Blooming Girls, c’est cinq amies qui décident, la même année, de faire l’amour avec quelqu’un pour la première fois. Destiné à un public d’adolescentes, ce shojo aborde avec une grande intelligences les problématiques liées au corps et au désir.
Parler de la sexualité d’adolescentes aux plus jeunes, sans tabou ni clichés. C’est le pari réussi que fait le manga Blooming Girls. Le lecteur y suit le parcours de la jeune Kazusa, membre du club de littérature de son lycée avec ses amies Rika, Niina, Hitoha et Momoko. Parfois, ce petit groupe s’amuse à lire avec délectation des ouvrages qui évoquent les plaisirs de la chair. Un interdit qu’elles franchissent sans pour autant se questionner sur leurs propres désirs. Jusqu’au jour où Niina annonce qu’elle veut savoir ce que cela signifie « de faire l’amour » avant de mourir. L’adolescente explique vouloir franchir le pas dès cette année ! Les jeunes filles vont donc se mettre en tête de « passer à l’acte ». Le début, pour les protagonistes, d’une quête remplie de questions sur leur corps et leurs envies.

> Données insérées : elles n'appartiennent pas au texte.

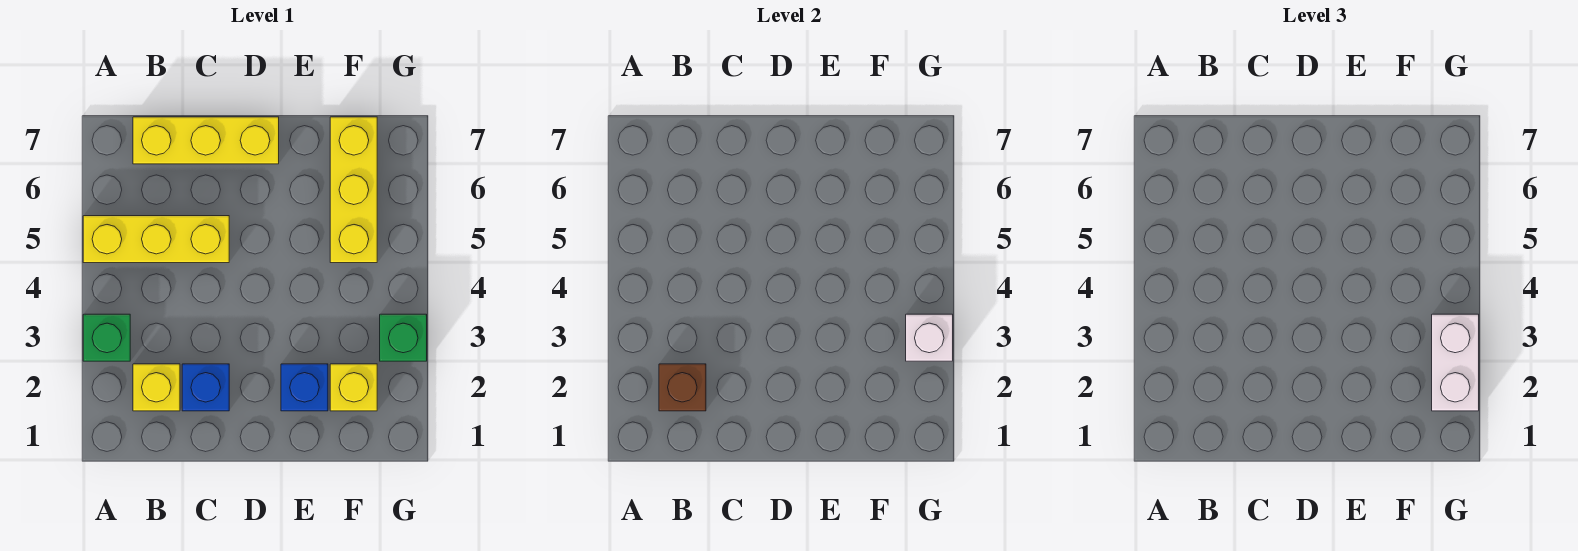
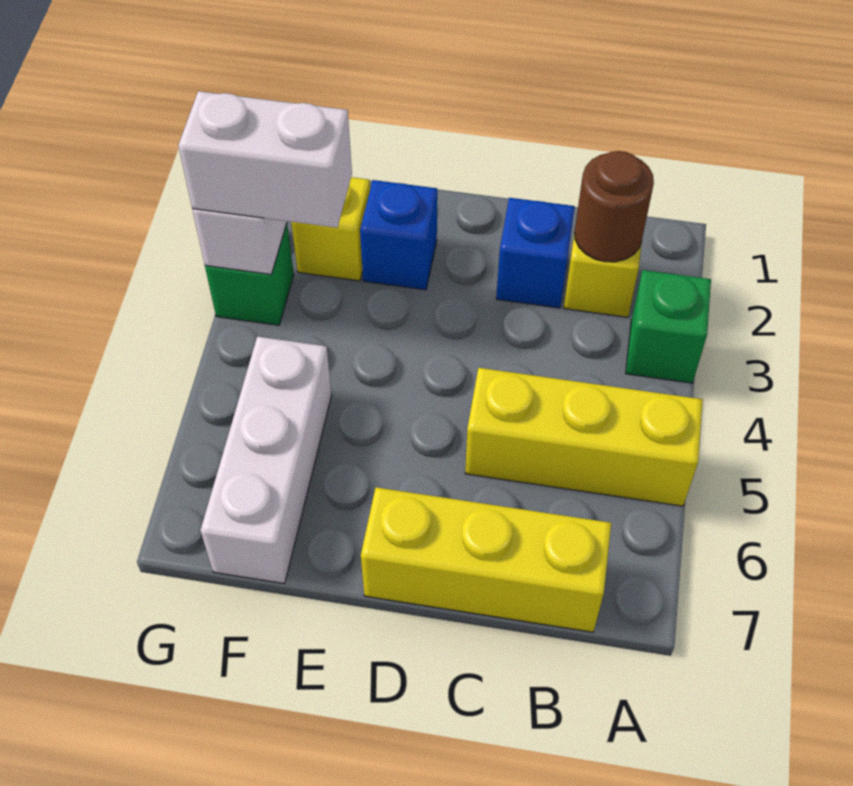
brown brick B2 level 2 -> brown round brick B2 level 2
yellow brick F5:F7 level 1 -> white brick F5:F7 level 1
white brick G2:G3 level 3 -> white brick F3:G3 level 3

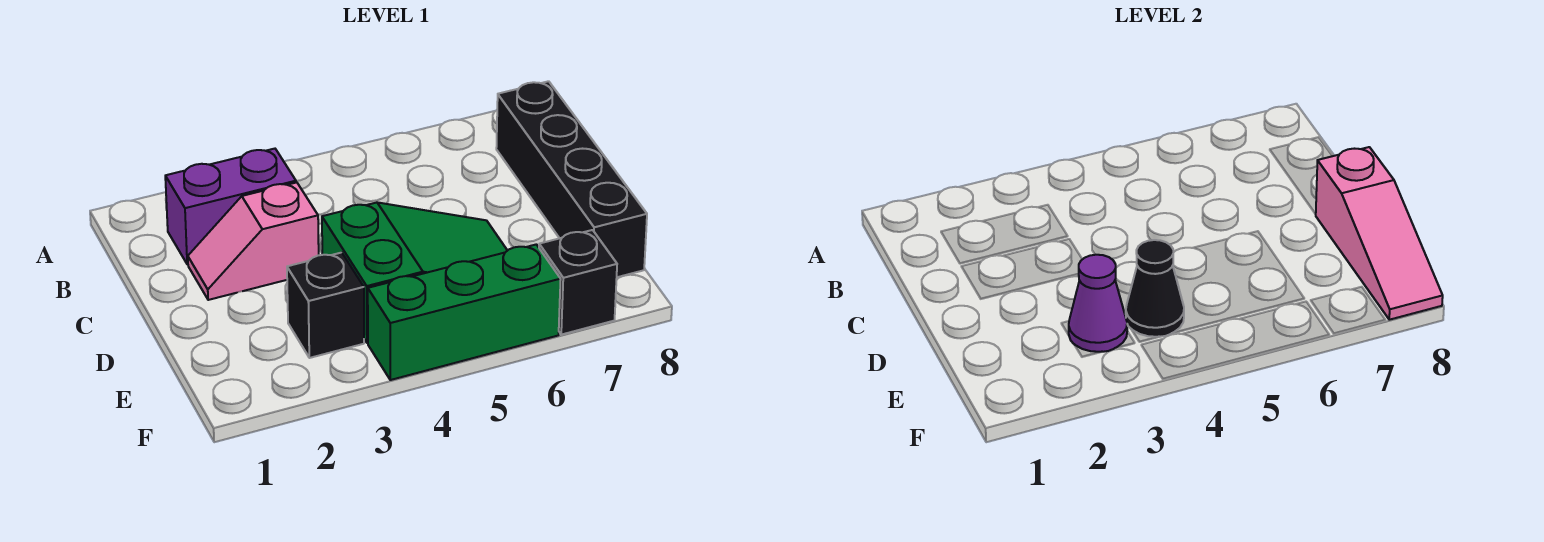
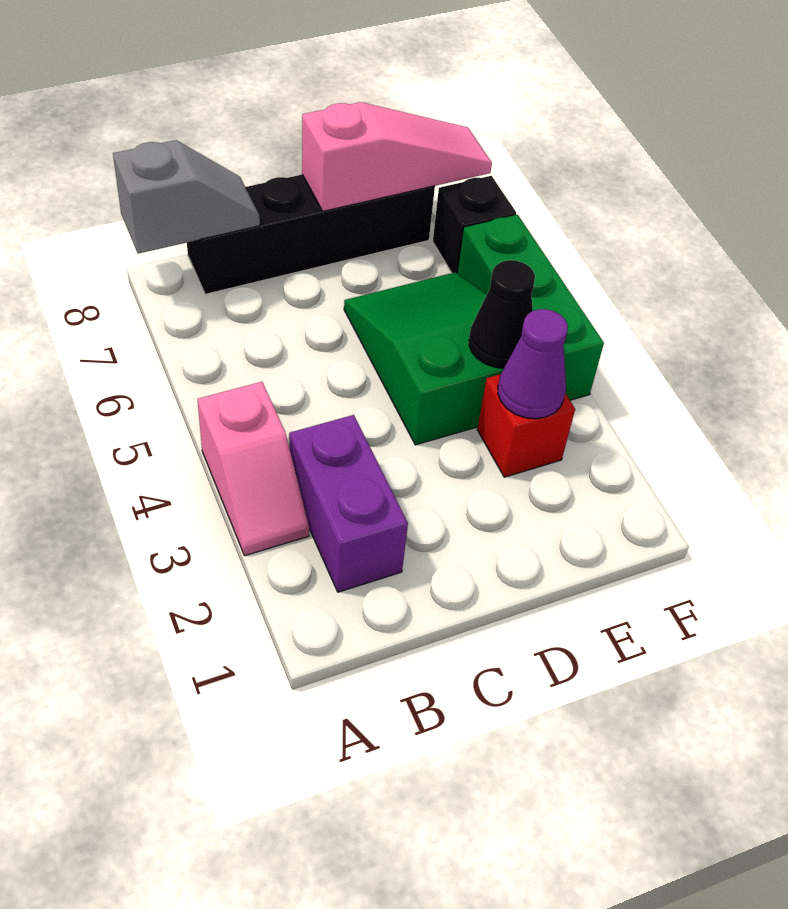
none -> grey slope A8:B8 level 2 top A
pink slope C2:C3 level 1 top 3 -> pink slope A3:A4 level 1 top 4
black brick E3 level 1 -> red brick E3 level 1

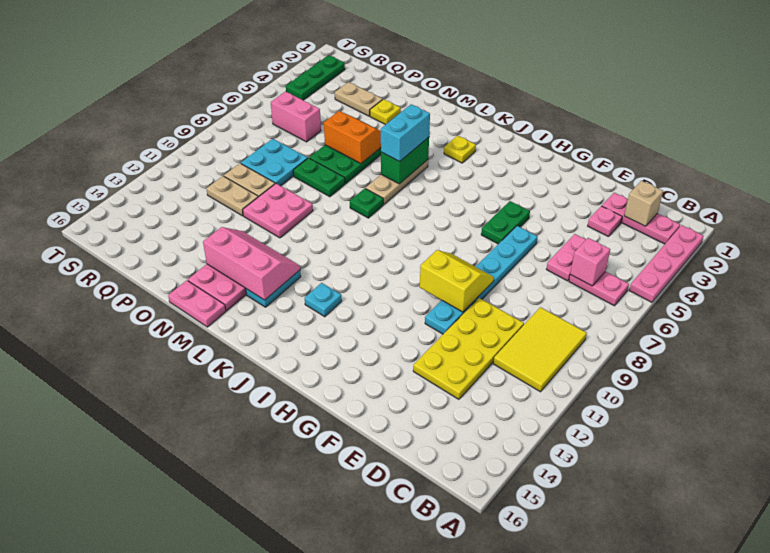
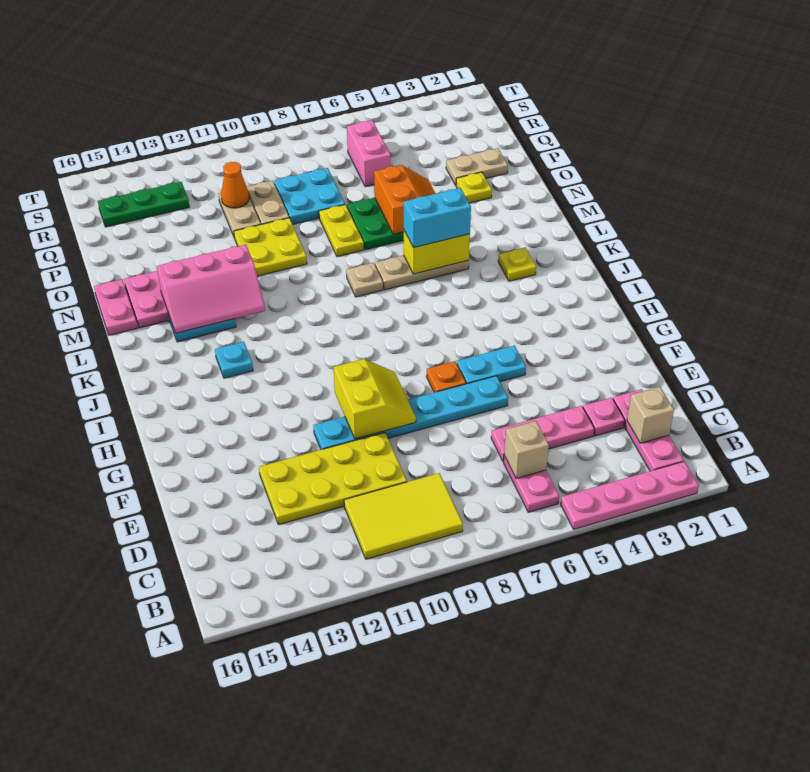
pink brick C6 level 2 -> tan brick C6 level 2
pink plate D5:D6 level 1 -> pink plate D4:D6 level 1
green plate G5:G6 level 1 -> cyan plate G5:G6 level 1
none -> orange plate G7 level 1
green brick L5:L6 level 2 -> yellow brick L5:L6 level 2
green plate L8 level 1 -> tan plate L8 level 1
pink slope L13:N14 level 2 top 14 -> pink slope L12:M14 level 2 top M
green plate N8:O8 level 1 -> yellow plate N8:O8 level 1
pink plate N10:O11 level 1 -> yellow plate N10:O11 level 1
tan plate P3:Q3 level 1 -> tan plate P2:P3 level 1
none -> orange cone Q11 level 2
green plate S2:S4 level 1 -> green plate R13:R15 level 1

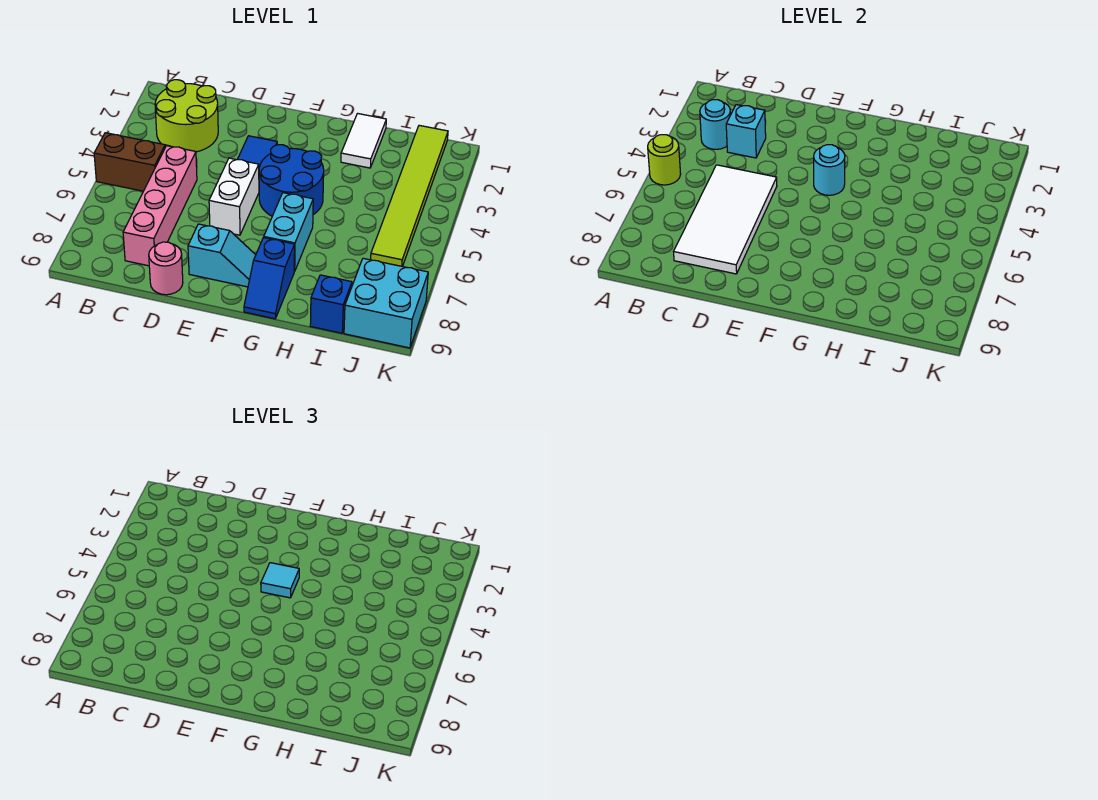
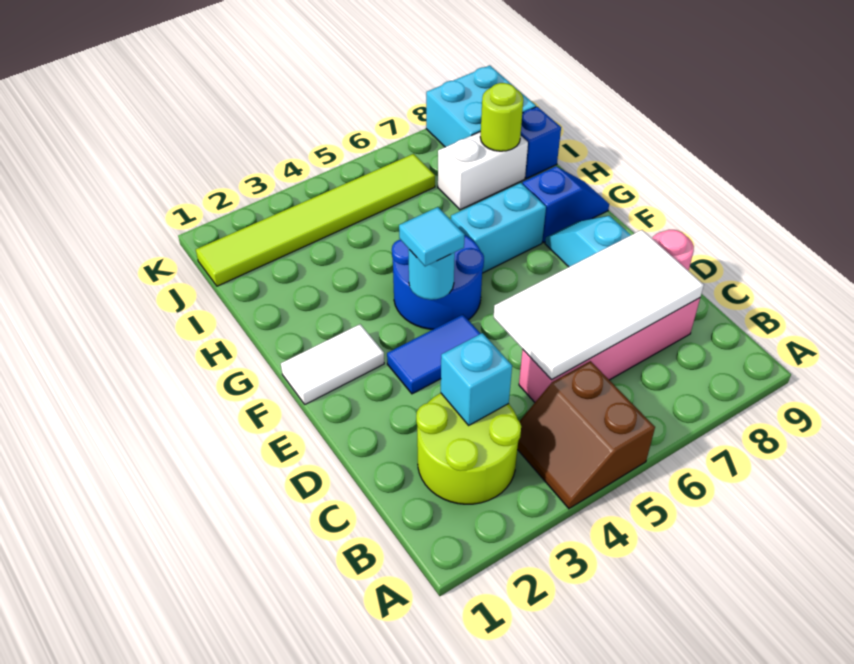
lime round brick A5 level 2 -> lime round brick I8 level 2
cyan round brick B3 level 2 -> none
white brick E5:E6 level 1 -> white brick I7:I8 level 1
white tile H1:H2 level 1 -> white tile F1:F2 level 1

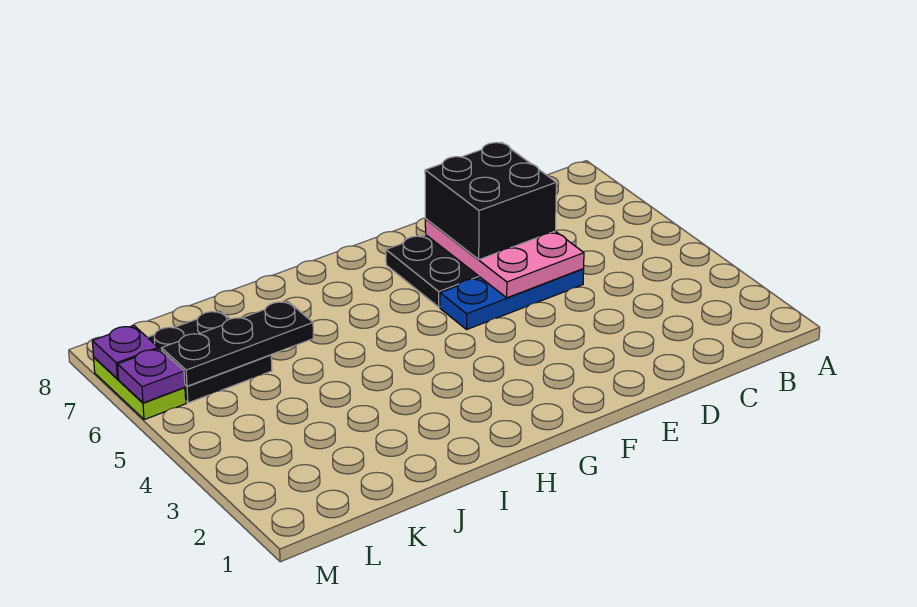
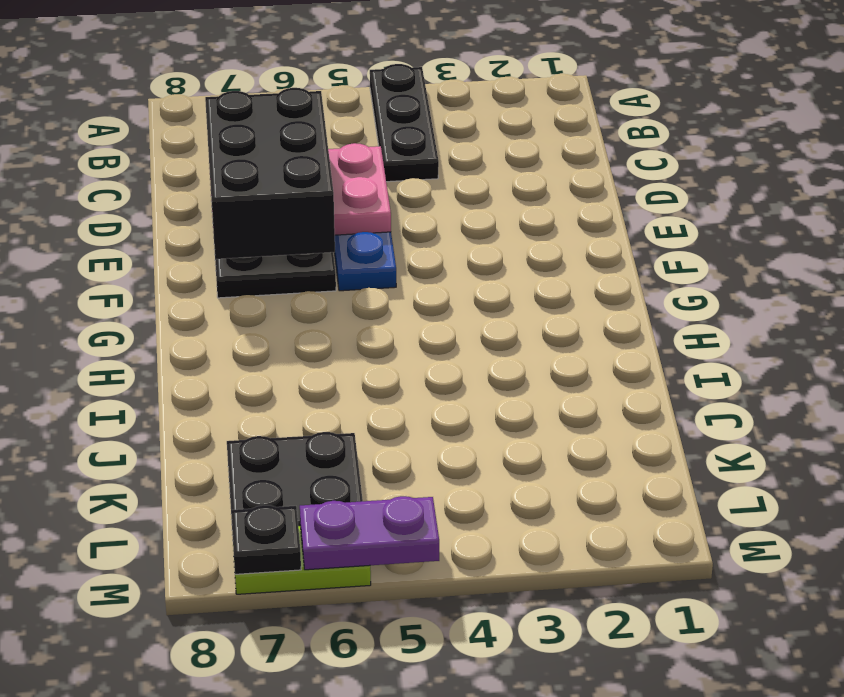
black brick D6:E7 level 3 -> black brick D6:F7 level 3
black plate J6:L6 level 2 -> black plate A4:C4 level 1
purple plate M6 level 2 -> purple plate M5:M6 level 2
purple plate M7 level 2 -> black plate M7 level 2

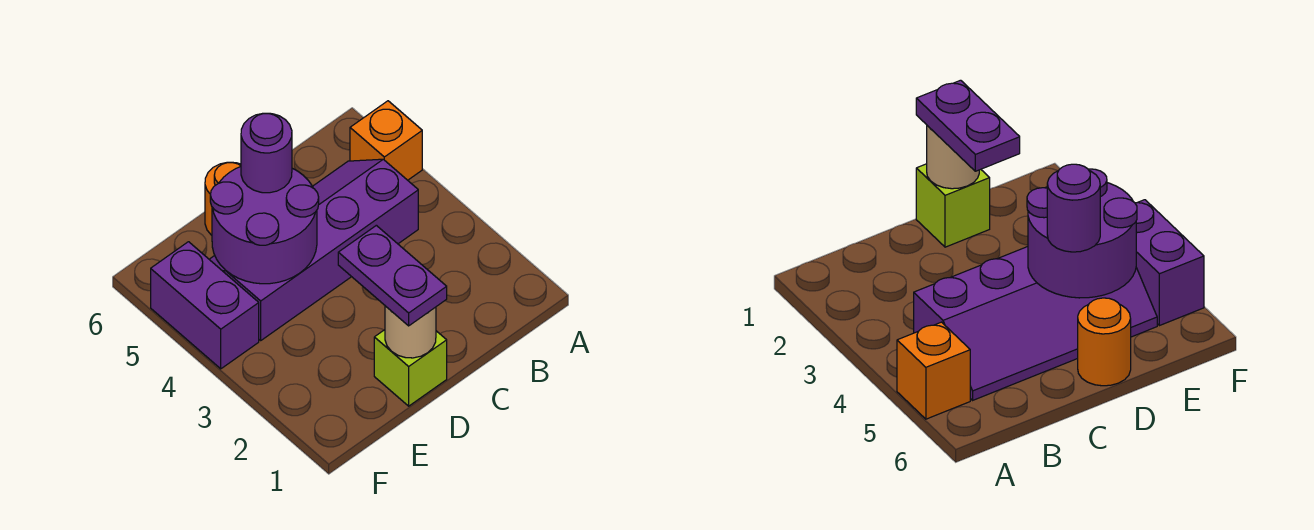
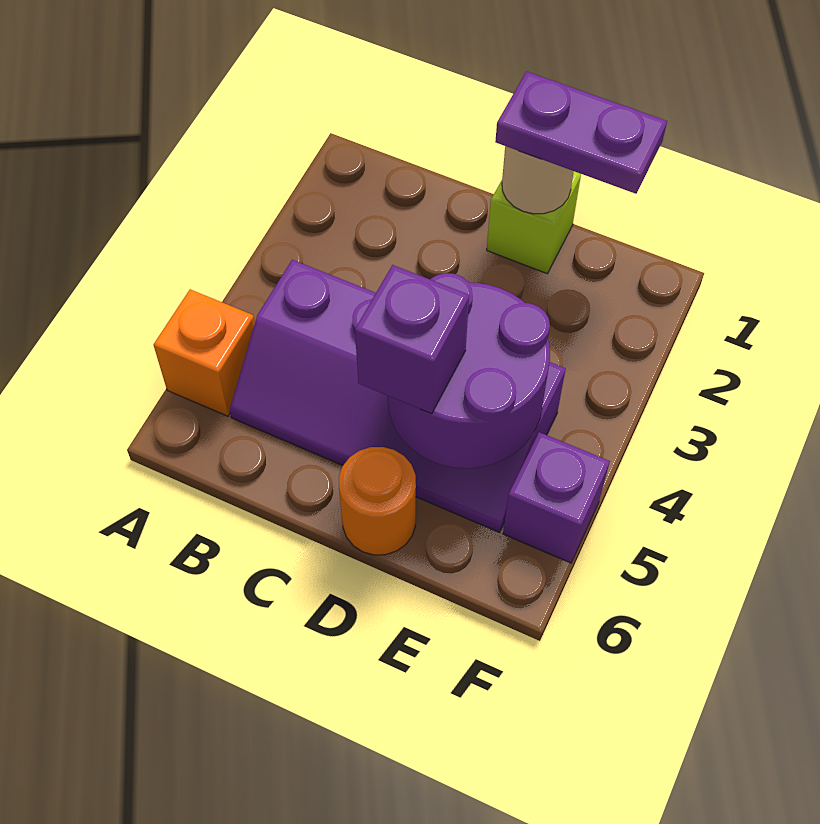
purple plate D1:D2 level 3 -> purple plate D1:E1 level 3
purple round brick D5 level 3 -> purple brick D5 level 3
purple brick F4:F5 level 1 -> purple brick F5 level 1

L’autrice renvoie le lecteur aux premiers émois que suscite la découverte de la sexualité chez les adolescentes. Plusieurs clichés sont abordés, comme la déchirure de l’hymen pendant l’acte qui provoquerait une intense douleur ou encore, la prétendue odeur qu’aurait le sexe féminin. Ces interrogations sont abordées avec simplicité au travers des discussions entre les cinq amies.
Éducation sexuelle
Les délicats dessins de Nao Emoto (Josée, le tigre et les poissons) viennent illustrer leurs questionnements et aventures de façon réaliste et comique. Par exemple, Kasuza surprend un après-midi son voisin et ami d’enfance du même âge, Izumi, en train de se masturber. Ce dernier est découvert en pleine action dans sa chambre, assis devant son bureau mal rangé, encore vêtu de sa chemise d’écolier. Kasuza hurle de surprise avant de s’enfuir tandis que lui, avec son visage de poupon, rougit de gêne. Une situation ridicule mais criante de vécu, qui permet à tout adolescent·e ou ex-adolescent·e de s’y retrouver, filles comme garçons.
Blooming Girls a par moment des airs de la série britannique à succès Sex Education, diffusée sur Netflix. Le protagoniste Otis, fils d’une sexologue, s’improvise thérapeute dans son lycée et conseille une galerie de personnages sur les doutes qu’ils ont à propos des rapports sexuels ou de leurs relations. Dans la série, comme dans le manga Blooming girls, les adolescents sont seuls face à cette découverte de la sexualité et, le plus souvent, ils reçoivent peu de réponses de la part des adultes.
Un sujet encore tabou
Ainsi, l’héroïne du manga, Kasuza, demande un soir à ses parents comment elle a été conçue. Mais ceux-ci font mine de ne pas comprendre le véritable sens de sa question. Ils ne lui parlent que du bonheur qu’a suscité chez eux sa naissance. Rien d’étonnant malheureusement lorsque l’on sait qu’au Japon le sujet de la sexualité reste tabou. En novembre 2022, le correspondant du journal le Monde à Tokyo, Philippe Mesmer, présente le nouveau spectacle de la dramaturge japonaise Yuri Yamada. Il décrit comment celle-ci a mené, jeune adulte, tout un travail pour se découvrir et connaître le fonctionnement de son corps. En cause, souligne le journaliste, l’absence de cours d’éducation sexuelle durant leur scolarité pour les enfants japonais. Dans certains manuels nippons même, il n’est pas rare que les croquis destinés à présenter l’anatomie d’un corps féminin ou masculin soient présentés habillés plutôt que nus.
Néanmoins, cette absence de cours d’éducation sexuelle est loin de concerner la seule société japonaise ou britannique. En France, seules trois séances annuelles sur la question sont organisées dans les classes de collège et de lycée. Une approche jugée encore insuffisante par bien des associations. D’autant que ces séances ne sont pas toujours réellement mises en place par les établissements. C’est pourquoi, l’autrice et la dessinatrice de Blooming Girls apportent quelques réponses bienvenues aux adolescentes. Au travers des aventures plus vraies que nature de Kasuza et de ses pairs.
Blooming Girls de Mari Okada et Nao Emoto, éditions Delcourt, 7,29 euros.